Le coeur du débat porte donc sur la place du paysage dans le projet politique, un paysage dynamique, évolutif, qui peut être aussi bien remarquable que banal, naturel qu’urbain, qui est en tout cas la préoccupation de tous et sur lequel tout citoyen a droit de regard. Plusieurs auteurs dans l’ouvrage s’interrogent sur le rôle que peut tenir cet objet si particulier : est-il fédérateur, comme le proposait le titre des entretiens (Bédard) ? Peut-il amorcer le projet, lui donner sens ? Walter pose notamment la question à propos de l’Europe. Cela conduit plusieurs auteurs à s’interroger sur la dimension identitaire (Ricard, Walter, Bravard, Marcel) : le paysage en est-il la source, un matériau ou une manifestation ? Permet-il de se donner des règles éthiques (Bédard) ? Cela implique de discuter la nature de cette éthique du sensible vis-à-vis de l’éthique environnementale (Charles et Kalaora), une éthique qui se déclinerait en termes de participation, d’outil de l’action démocratique (Marcel).
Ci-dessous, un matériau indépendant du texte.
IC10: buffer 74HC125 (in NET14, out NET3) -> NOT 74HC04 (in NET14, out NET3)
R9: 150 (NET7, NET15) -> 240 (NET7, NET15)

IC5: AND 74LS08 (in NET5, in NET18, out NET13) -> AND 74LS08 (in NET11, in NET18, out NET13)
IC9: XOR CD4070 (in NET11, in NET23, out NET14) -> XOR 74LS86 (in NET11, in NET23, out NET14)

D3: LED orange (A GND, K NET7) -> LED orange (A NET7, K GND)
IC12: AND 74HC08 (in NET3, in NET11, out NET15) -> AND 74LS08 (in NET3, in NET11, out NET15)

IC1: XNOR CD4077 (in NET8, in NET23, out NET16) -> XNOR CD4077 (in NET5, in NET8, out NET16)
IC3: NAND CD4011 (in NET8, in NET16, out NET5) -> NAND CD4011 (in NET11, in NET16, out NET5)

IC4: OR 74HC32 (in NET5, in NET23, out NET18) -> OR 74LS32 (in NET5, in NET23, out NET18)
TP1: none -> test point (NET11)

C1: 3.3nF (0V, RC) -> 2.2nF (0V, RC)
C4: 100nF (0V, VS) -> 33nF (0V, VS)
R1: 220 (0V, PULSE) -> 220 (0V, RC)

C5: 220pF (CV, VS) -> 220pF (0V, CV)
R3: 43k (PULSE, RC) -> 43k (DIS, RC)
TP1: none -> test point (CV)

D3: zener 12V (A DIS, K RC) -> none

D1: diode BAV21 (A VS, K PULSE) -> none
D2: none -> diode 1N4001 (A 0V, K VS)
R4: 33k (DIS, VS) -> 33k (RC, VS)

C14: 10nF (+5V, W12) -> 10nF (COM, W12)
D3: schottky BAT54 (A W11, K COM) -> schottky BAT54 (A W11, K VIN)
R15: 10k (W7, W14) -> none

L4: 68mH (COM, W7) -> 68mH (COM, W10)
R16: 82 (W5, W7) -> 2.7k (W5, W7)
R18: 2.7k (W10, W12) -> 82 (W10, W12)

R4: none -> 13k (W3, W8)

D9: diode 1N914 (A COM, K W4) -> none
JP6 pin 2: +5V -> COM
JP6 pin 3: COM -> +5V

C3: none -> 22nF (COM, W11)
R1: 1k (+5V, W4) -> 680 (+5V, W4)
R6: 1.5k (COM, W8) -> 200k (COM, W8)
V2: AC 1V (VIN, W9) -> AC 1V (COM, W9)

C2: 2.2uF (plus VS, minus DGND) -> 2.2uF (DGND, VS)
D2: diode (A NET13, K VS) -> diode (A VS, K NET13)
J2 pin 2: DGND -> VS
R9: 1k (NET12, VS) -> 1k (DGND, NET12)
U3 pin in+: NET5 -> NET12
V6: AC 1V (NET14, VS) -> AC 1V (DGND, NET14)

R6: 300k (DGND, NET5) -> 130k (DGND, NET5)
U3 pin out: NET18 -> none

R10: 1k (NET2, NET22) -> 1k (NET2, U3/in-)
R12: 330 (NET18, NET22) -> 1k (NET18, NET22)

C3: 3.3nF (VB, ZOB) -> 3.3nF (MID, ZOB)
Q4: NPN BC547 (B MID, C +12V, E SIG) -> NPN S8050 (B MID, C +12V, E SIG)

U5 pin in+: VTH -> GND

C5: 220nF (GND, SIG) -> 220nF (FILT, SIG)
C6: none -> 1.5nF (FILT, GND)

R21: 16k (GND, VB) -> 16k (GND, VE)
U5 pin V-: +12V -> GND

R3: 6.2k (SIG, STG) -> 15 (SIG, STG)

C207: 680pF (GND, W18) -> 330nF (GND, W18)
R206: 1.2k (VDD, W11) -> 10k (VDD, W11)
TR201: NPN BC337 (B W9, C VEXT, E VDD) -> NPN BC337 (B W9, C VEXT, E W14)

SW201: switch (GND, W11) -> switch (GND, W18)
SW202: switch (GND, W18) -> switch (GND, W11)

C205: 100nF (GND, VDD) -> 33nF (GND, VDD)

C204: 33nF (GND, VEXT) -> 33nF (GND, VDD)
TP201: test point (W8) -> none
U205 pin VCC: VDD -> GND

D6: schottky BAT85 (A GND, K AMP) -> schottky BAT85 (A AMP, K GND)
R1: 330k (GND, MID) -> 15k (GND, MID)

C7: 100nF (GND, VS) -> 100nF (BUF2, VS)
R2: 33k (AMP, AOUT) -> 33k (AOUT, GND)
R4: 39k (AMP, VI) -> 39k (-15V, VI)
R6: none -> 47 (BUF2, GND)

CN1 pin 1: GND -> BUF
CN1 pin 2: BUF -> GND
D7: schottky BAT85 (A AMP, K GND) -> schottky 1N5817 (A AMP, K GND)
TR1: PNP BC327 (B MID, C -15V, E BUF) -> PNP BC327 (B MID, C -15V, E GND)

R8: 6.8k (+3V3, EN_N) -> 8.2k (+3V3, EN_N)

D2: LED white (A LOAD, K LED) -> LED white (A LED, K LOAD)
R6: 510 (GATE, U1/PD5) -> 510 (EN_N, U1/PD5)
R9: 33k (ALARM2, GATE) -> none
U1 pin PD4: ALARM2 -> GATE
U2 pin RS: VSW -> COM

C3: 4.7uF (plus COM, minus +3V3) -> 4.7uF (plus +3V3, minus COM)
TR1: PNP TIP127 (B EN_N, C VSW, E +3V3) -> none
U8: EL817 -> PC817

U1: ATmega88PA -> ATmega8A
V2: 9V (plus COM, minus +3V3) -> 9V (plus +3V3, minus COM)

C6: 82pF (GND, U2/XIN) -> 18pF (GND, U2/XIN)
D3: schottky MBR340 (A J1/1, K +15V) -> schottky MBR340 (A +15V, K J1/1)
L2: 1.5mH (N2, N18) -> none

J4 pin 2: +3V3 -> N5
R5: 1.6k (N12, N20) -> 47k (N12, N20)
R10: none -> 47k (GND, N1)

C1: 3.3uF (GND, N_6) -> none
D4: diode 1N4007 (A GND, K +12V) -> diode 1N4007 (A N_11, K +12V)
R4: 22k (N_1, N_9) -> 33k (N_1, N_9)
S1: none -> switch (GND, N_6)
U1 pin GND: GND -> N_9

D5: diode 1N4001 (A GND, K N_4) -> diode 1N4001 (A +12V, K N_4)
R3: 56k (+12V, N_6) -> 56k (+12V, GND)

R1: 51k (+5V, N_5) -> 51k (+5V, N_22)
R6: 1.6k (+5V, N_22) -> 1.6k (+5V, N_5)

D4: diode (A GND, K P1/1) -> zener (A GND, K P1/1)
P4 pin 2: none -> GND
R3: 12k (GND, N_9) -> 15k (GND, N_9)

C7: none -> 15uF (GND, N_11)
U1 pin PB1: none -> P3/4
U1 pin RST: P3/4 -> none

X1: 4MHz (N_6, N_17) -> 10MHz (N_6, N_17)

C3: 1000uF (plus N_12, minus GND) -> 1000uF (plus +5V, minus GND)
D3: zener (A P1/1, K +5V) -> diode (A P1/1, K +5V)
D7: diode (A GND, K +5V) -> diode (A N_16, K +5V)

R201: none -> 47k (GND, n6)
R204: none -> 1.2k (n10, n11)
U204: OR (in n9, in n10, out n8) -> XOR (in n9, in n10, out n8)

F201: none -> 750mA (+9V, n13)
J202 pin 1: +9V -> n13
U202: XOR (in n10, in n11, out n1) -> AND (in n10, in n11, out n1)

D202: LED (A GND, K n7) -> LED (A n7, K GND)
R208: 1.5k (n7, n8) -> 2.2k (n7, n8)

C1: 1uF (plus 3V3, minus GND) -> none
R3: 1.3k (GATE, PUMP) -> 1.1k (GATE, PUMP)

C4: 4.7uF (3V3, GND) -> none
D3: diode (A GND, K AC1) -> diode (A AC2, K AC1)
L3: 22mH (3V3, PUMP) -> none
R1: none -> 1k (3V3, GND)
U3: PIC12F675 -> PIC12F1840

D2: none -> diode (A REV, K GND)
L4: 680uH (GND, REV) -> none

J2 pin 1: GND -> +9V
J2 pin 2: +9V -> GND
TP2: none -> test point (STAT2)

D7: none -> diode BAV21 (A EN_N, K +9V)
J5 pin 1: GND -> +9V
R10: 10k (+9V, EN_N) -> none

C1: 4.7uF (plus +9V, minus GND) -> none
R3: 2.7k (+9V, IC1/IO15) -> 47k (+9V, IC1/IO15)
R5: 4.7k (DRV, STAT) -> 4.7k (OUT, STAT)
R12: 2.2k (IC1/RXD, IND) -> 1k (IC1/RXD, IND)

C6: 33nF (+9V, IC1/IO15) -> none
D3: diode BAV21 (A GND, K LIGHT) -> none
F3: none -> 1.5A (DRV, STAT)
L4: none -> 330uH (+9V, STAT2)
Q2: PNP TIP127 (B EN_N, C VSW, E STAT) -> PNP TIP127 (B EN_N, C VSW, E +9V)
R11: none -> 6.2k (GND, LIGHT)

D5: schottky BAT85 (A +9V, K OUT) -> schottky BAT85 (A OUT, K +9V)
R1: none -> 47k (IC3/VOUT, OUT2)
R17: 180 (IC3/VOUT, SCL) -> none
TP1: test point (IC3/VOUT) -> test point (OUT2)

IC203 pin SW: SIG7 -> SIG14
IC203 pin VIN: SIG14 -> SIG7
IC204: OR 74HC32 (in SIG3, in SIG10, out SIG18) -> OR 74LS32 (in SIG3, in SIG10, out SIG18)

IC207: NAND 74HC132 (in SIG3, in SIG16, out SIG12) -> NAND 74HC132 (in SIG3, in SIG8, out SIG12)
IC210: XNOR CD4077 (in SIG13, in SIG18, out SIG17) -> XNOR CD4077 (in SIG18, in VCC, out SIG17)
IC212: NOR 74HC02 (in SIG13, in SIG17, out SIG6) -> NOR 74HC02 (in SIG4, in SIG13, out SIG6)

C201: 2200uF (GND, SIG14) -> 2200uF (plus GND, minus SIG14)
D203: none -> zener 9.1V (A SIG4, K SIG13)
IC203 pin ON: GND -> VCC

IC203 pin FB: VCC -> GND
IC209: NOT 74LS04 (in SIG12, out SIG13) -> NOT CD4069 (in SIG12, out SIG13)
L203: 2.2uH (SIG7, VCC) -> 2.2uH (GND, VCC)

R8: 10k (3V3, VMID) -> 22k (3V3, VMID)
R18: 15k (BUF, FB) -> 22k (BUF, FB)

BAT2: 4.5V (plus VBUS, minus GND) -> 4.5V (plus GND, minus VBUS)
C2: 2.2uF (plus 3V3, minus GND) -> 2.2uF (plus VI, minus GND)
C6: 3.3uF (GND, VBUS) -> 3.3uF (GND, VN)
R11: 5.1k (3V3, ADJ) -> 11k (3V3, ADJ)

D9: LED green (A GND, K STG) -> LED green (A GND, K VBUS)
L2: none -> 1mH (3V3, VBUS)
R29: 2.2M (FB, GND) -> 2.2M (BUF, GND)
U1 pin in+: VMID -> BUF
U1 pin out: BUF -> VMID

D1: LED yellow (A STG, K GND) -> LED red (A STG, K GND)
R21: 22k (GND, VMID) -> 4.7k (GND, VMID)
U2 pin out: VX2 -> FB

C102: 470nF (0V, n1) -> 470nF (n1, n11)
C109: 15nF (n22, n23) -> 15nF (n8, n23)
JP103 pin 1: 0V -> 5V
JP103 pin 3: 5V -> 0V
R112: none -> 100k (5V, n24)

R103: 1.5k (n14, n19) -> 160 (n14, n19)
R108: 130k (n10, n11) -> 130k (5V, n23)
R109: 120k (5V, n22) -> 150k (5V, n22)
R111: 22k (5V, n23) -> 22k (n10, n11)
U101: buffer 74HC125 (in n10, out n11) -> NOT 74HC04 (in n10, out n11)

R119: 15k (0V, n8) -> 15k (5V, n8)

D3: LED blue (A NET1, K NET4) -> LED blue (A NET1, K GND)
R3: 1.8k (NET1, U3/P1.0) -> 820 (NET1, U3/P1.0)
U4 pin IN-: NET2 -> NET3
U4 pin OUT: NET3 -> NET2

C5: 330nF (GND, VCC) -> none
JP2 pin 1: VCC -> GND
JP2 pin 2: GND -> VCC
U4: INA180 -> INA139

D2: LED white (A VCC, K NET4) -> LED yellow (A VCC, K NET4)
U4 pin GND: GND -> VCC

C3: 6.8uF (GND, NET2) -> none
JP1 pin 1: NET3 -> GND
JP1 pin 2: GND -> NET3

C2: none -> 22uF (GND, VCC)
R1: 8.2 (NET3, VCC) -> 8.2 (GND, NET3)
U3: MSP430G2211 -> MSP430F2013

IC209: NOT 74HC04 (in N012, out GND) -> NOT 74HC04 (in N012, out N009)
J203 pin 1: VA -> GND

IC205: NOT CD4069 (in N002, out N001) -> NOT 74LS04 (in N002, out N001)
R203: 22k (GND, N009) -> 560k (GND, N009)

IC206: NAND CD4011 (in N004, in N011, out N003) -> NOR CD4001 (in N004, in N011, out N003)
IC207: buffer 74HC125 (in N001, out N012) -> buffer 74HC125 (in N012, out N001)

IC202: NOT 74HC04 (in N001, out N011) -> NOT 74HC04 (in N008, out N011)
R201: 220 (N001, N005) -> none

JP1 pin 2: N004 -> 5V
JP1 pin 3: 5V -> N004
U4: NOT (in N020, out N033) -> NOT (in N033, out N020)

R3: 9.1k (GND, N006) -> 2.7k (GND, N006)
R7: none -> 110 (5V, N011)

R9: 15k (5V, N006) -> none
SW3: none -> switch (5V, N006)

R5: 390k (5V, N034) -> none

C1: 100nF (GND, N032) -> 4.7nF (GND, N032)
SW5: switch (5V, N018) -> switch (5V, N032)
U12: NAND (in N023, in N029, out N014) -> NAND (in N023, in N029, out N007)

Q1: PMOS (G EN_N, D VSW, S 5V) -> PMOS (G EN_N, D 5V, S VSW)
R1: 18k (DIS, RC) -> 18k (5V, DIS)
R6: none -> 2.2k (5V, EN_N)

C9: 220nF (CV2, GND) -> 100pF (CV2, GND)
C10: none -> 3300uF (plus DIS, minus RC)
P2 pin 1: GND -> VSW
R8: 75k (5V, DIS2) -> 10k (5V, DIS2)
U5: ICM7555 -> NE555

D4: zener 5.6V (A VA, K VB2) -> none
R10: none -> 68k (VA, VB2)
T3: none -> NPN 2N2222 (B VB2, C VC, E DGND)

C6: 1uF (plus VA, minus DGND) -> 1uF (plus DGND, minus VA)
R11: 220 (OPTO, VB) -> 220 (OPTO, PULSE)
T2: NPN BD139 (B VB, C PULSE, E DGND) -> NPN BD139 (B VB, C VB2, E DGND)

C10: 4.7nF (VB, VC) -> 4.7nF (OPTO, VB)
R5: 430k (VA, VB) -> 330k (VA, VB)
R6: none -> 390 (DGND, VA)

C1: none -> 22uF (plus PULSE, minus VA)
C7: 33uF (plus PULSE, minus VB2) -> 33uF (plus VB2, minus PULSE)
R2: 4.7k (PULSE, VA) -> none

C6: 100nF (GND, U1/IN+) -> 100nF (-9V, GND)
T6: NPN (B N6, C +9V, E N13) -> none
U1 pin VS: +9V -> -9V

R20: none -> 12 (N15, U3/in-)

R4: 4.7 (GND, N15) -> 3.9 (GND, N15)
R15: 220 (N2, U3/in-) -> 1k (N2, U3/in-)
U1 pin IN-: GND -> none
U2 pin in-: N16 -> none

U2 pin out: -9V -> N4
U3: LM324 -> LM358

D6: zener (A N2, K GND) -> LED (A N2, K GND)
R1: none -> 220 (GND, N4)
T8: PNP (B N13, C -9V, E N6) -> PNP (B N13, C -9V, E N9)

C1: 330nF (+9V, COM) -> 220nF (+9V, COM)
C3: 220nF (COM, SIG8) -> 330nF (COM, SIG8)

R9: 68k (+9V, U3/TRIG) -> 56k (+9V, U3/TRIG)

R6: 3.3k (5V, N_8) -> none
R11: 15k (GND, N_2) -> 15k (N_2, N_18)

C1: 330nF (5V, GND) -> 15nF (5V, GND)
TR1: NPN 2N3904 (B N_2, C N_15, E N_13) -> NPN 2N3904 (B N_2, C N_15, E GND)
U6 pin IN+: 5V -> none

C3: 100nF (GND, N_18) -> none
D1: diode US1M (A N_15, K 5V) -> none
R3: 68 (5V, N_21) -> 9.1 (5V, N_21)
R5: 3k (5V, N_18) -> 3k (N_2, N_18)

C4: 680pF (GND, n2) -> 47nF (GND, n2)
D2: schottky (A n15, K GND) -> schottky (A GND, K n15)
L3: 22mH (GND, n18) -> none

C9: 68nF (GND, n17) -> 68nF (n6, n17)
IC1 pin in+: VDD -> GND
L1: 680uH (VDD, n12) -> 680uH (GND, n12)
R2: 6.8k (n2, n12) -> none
Garde-t-il aujourd’hui une dimension heuristique ? demande Bédard, ce à quoi Bertrand et Lelli répondent par un ensemble de propositions de recherche.
L’ensemble de l’ouvrage plaide donc en faveur d’une adéquation de la thématique paysagère à la réflexion sur les enjeux actuels, qu’il s’agisse des enjeux planétaires (« Que mangeront-ils ? » demande Bethemont), des enjeux européens, on l’a dit, ou plus souvent d’une analyse à l’échelle des territoires de projet. Une bonne part des contributions posent la question de la place du paysage dans le projet, à propos d’expériences de terrain (Paradis) ou de réflexions plus globales sur les cadres, les outils et les modalités de montage du projet (Paquette, Gagnion et Poullaouec-Gonidec, Billet, Lagier). On peut regretter à ce propos que peu de textes abordent la question des pratiques citoyennes, des démarches participatives si souvent prônées, et dès lors les jeux d’acteurs, les controverses et conflits éventuels, les détournements et instrumentalisations du paysage.
Cet ouvrage intervient fort opportunément dans un contexte où les modalités de négociation des projets de territoire sont relues à l’aune du développement durable et des exigences de participation, et qui examine la place du sensible et de l’esthétique dans l’habiter. Par son questionnement centré sur la dimension politique, il intéressera tous ceux qui, déjà, explorent le paysage et il constituera une remarquable introduction à la thématique pour ceux qui découvrent cette face encore peu étudiée du paysage.